One point I've been "harping on", which you have repeatedly said belongs in a thread of its own, but which I deem highly relevant to this discussion, is the general semantics "fact", belief, principle, etc., that each person has a unique semantic reaction to words and sentences that is highly idiosyncratic and dependent upon the individual's experience. It is, in my experience, more rare for a person to evaluate something as "nonsence" than it is for the person to have a semantic reaction that includes their idea of what the formulation means and that they "understand" the formulation by that meaning. Said semantic reaction may be "right on" or out in left field with respect to the formulation or the intent of the original speaker. In addition, I think it seldom that a person says something that "is" nonsence. "Non-sense" involves the metaphor that understanding is seeing or sensing and that the person can not see or sense what is formulated. This makes it not "nonsense" in any absolute sense, but that a particual person cannot sense or see what the other person did sense or see and formulated. Subsequent negotiated communications may lead one to be able to "see" or "sense" the other's position.
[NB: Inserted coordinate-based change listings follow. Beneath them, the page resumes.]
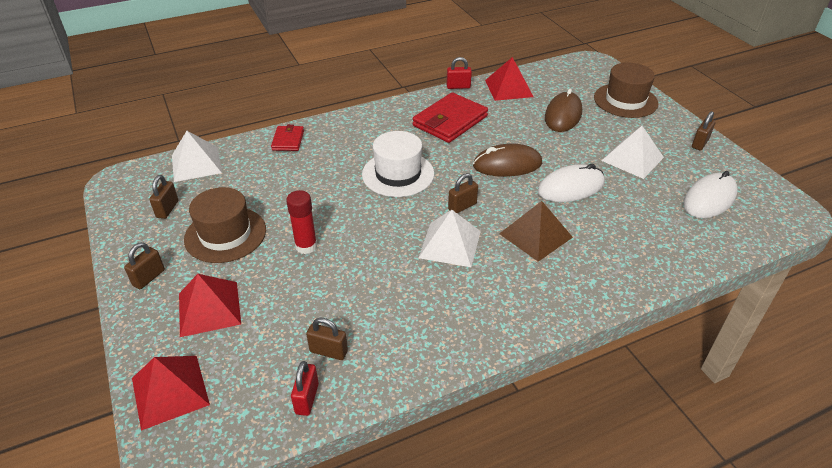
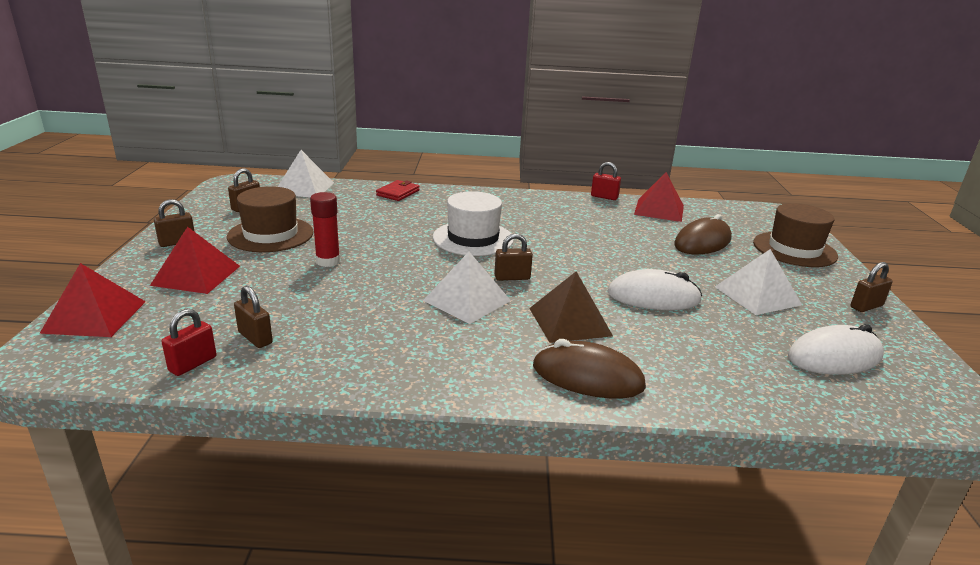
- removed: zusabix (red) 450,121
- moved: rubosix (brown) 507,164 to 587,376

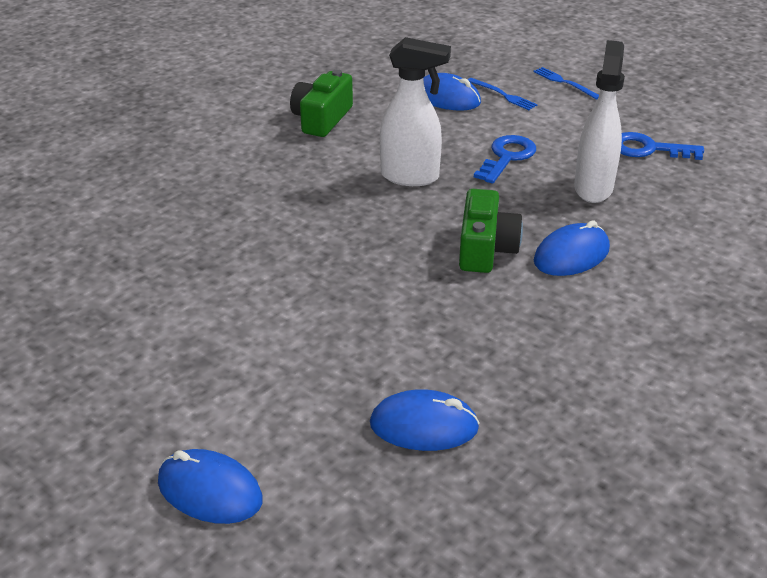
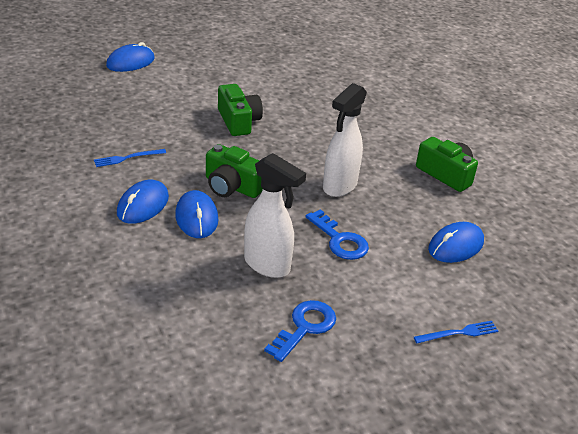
- added: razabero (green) 238,121
- moved: rubosix (blue) 424,426 to 143,205
- moved: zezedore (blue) 503,95 to 127,158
One other point, the words that "rubbed you the wrong way" were not directed at you, as they were the in the context in which I got your name wrong.

You wrote Ralph wrote:
> David, You wrote "So there is structure to be had".
> You also said "it requires a nervous system to abstract it".

I don't recall saying those words, Ralph. I think you've made an invalid assumption. I can't help but think that you could have avoided that mistake if you were more concerned with understanding what I actually think, and less concerned with convincing me that I am what you think... a "naive realist".

They were directed at who said the words, but I had mistakenly put your name to it. I did not make an invalid assumption; I got the name of the author of the words wrong.

When somebody says I said something, and I don't remember it, the first thing I do is go back and look for the original source - my implementation of extensional orientation. Then I have the capability of discovering if I made an error or if the other person misquoted me or, as in my case, quoted somebody else. (The actual author of those words came back with "guilty as charged".)

Instead of checking to see the words in context by searching for them, you appear to have reacted as if my words directed at the quoted words were actually directed at you personally.

I say my words were directed at the quoted words of Thomas because the phraseology showed consistency with realism. Formulations merely encode a person's thoughts, so its an inference to conclude that because a person's particular phraseology is consistent with a particular philosophical perspective that the person holds such a view. I don't generally make that jump, and that's particularly why, in that instance, I stated my analysis and made my remark "If this is not what you intend, then try a slightly differnt way of formulating your assertion." following my analysis and paraphrase. If Thomas did not change his formulation, I would have no different words to work with. It's that simple. But the point is moot because he acknowledged my analysis to be essentially valid. May I assume my words "rubbed you the wrong way" simply because I did not include the word "please" in spite of the fact that they were not even your words I was writing about?

There's always more that can be said, but I think I've said about all I care to.